Evviva l’encierro
di Enrico Galoppini
Sarà che sono cresciuto a Siena, ma a me tutta questa indignazione per le Feste che prevedono l’utilizzo di animali non m’ispira alcuna simpatia.
Certo, esiste il limite del buon gusto e della gratuita sofferenza inferta ad un essere vivente, che non dovrebbe essere oltrepassato.
Ora che un partecipante ad un “encierro” è rimasto infilzato da un toro e ci ha rimesso la pelle, son tutti a chiedersi se valga la pena di mantenere una tradizione così “barbara” ed “incivile”.
Personalmente, non avrei il fegato di correre per le strade di una cittadina spagnola attorniato e rincorso da tori inferociti, ma forse dico questo perché non ci sono nato.
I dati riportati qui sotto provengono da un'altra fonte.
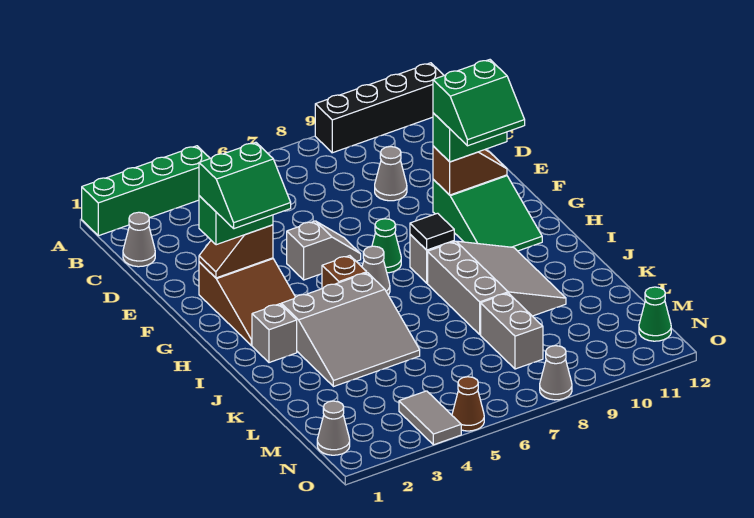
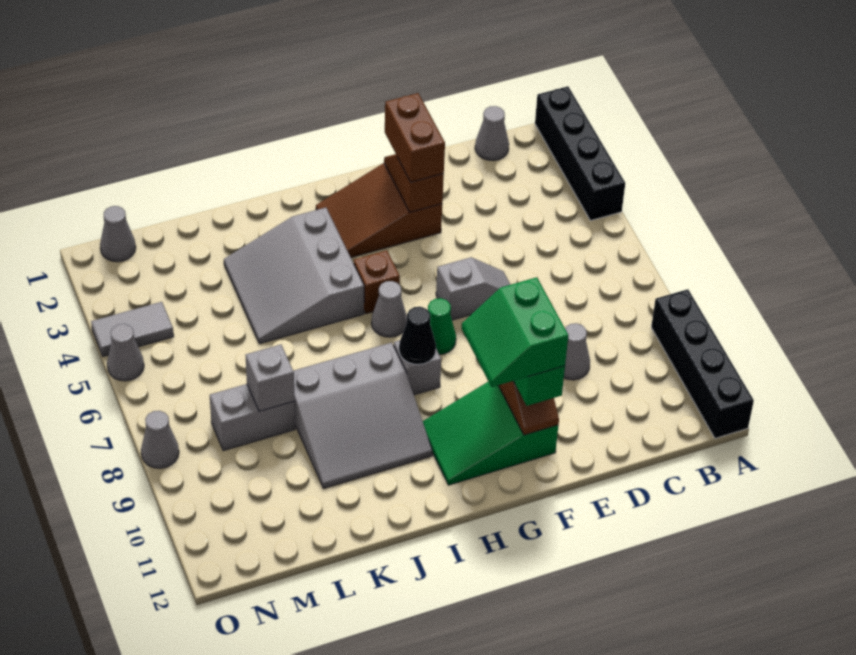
green brick A1:A4 level 1 -> black brick A1:A4 level 1
green brick F2:F3 level 3 -> brown brick F2:F3 level 3
green slope F2:G3 level 4 top F -> none
grey slope F5:F6 level 1 top 5 -> grey slope E6:F6 level 1 top F
black tile H8 level 2 -> black cone H8 level 2
grey brick I2 level 1 -> grey brick L8 level 2
green cone N12 level 1 -> none
brown cone O5 level 1 -> grey cone O5 level 1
So però quale brivido corre per la schiena ogni volta che i cavalli coi fantini escono dall’“entrone” del Palazzo Pubblico, per non parlare di quel minuto e mezzo scarso nel quale si consuma la “carriera” del Palio di Siena.
Pura adrenalina e… il sapore della Vittoria, se la Fortuna ci arride. Che poi è l’Immortalità, anche se solo gustata per un attimo o una sera di baldoria in Contrada.
Tutto il resto, direbbe Califano, è noia.
La noia che mette vedere i manifestanti animalisti che a furia di voler abolire tutto ridurrebbero quest’esistenza già abbastanza piatta ed ordinaria ad un cimitero di “bravi cittadini”, che saranno tanto “civili” ma che nascono, vivono e muoiono esattamente come quegli animali che quelli si son presi la briga di difendere sempre e comunque, costi quel che costi.
E, per quanto mi riguarda, il “costo” di un mondo senza La Festa è incomparabilmente più alto di quello che qualche toro, o qualche cavallo, può pagare per aiutarci ad uscire, col suo “sacrificio”, dall’ordinarietà di un’esistenza che non può essere – e non sarà mai – scevra da “follie” come quella di un “encierro”.